Start, for example, with the cheese curds ($9). Our experience with breaded cheese curds has been almost uniformly negative — in contrast to the soft, almost fluffy texture of battered curds, breaded curds tend to be hard, unpleasantly flavored geodes, their rocky exteriors concealing doleful, doughy bits of congealing cheese. Peppers & Fries offers breaded curds, but we found the breading to be pleasingly thin and the cheese inside of the curds to be piping hot and delicious. The idea of returning for a basket of these and a cold beer or two is truly appealing.
The burgers are just what you’d hope: classic, solid takes on the dish, reasonably sized (6 oz.), and served on tasty, toasted buns. We particularly enjoyed the Firehouse 21 ($10), which comes with grilled jalapenos, melted pepper jack, and chipotle mayo. The menu description touts the burger as “cooled down with cream cheese,” and that’s exactly right — the cheese’s tangy neutrality tames the fiery elements of the burger until they’re flavorful and balanced.
We found the restaurant’s French fries to be simple and truly enjoyable — no duck-fat-fried strings here, just big, hand-cut numbers that pack a solid punch of American potato flavor.
Even the restaurant’s take on a Philly cheesesteak (the Philly Cheese Sandwich, $12) was spot on, with a hefty dose of grilled onion flavor cutting through the salty, creamy Cheez Whiz (or Cheez Whiz-esque) sauce and playing beautifully against the gentle char of the tender meat and the toasty, comforting flavor of the buttered bun.

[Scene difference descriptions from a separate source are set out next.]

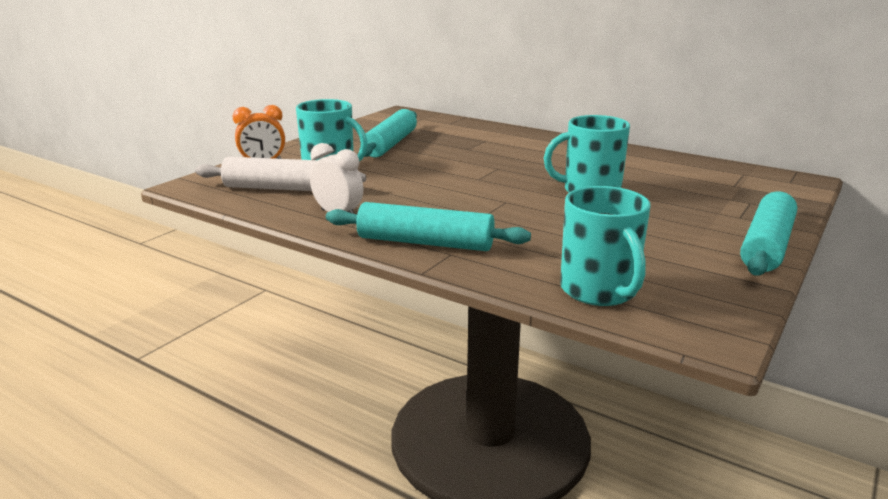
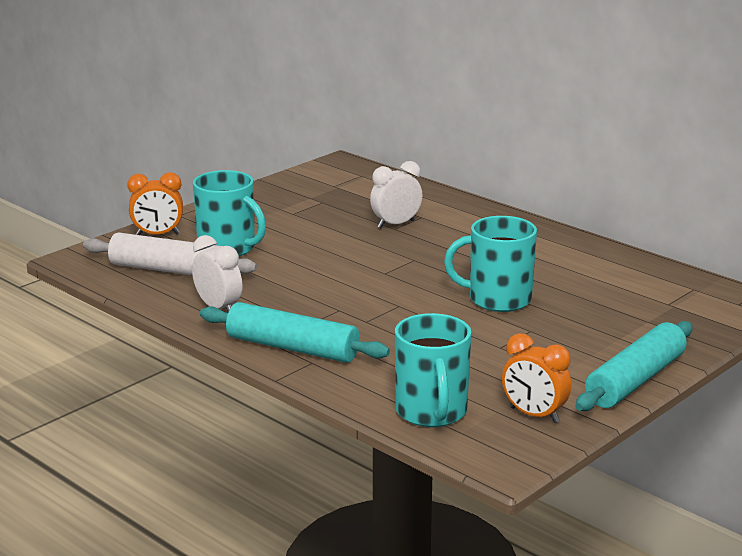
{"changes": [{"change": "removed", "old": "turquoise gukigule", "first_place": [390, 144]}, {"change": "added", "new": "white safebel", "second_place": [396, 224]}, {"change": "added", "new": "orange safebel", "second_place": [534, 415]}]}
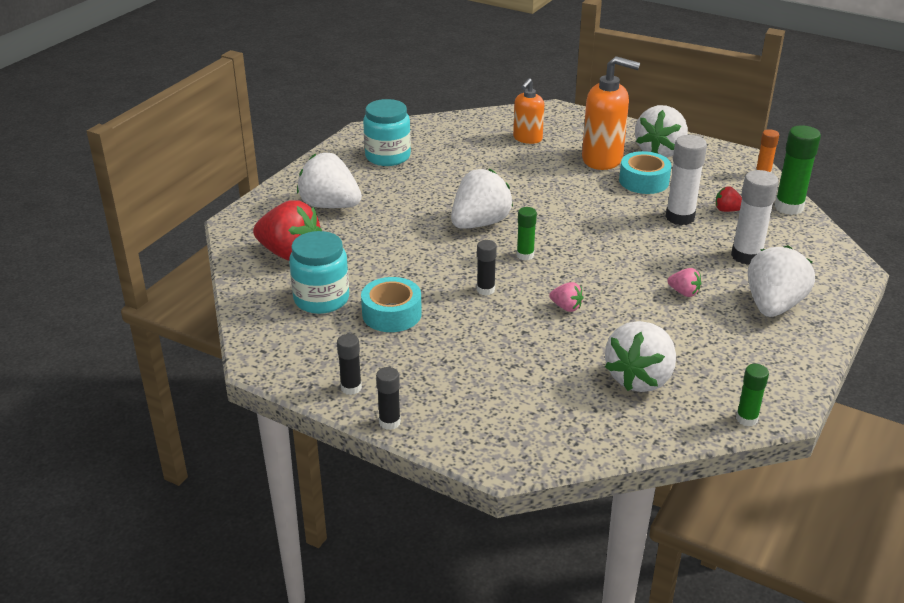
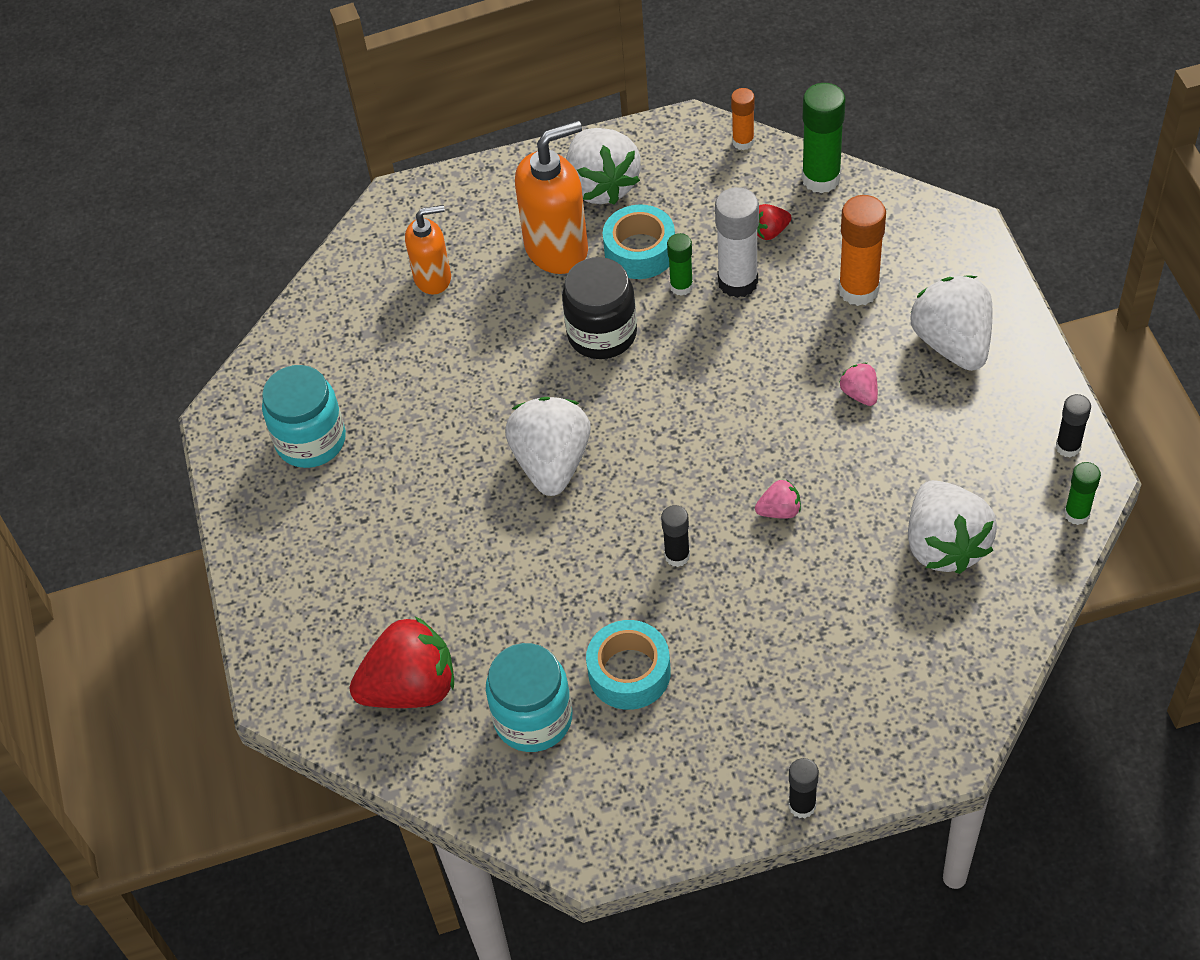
{"changes": [{"change": "removed", "old": "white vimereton", "first_place": [330, 205]}, {"change": "added", "new": "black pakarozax", "second_place": [602, 334]}, {"change": "moved", "old": "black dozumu", "first_place": [351, 388], "second_place": [1068, 447]}, {"change": "moved", "old": "green dozumu", "first_place": [525, 255], "second_place": [681, 286]}, {"change": "recoloured", "old": "white dozumu", "new": "orange dozumu", "first_place": [746, 256], "second_place": [858, 290]}, {"change": "turned", "old": "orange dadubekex", "first_place": [527, 138], "second_place": [433, 278], "degrees": -90}, {"change": "turned", "old": "pink vimereton", "first_place": [684, 292], "second_place": [859, 394], "degrees": -105}]}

The joint’s not perfect. We like the fact that our Peppers Classic Burrito ($10) had a soft, pliable tortilla, but little else about it bears endorsement: The verde chicken filling tasted like chicken salad, and there was little to nothing Mexican about the overall flavor. Our Midwest hot dog (a chili dog with onions and shredded cheddar, $8) was underflavored, with little snap to the dog and no soul to the chili. The salsa that came with our side order of tortilla chips was closer to ketchup than anything you’d find on a table located south of the border.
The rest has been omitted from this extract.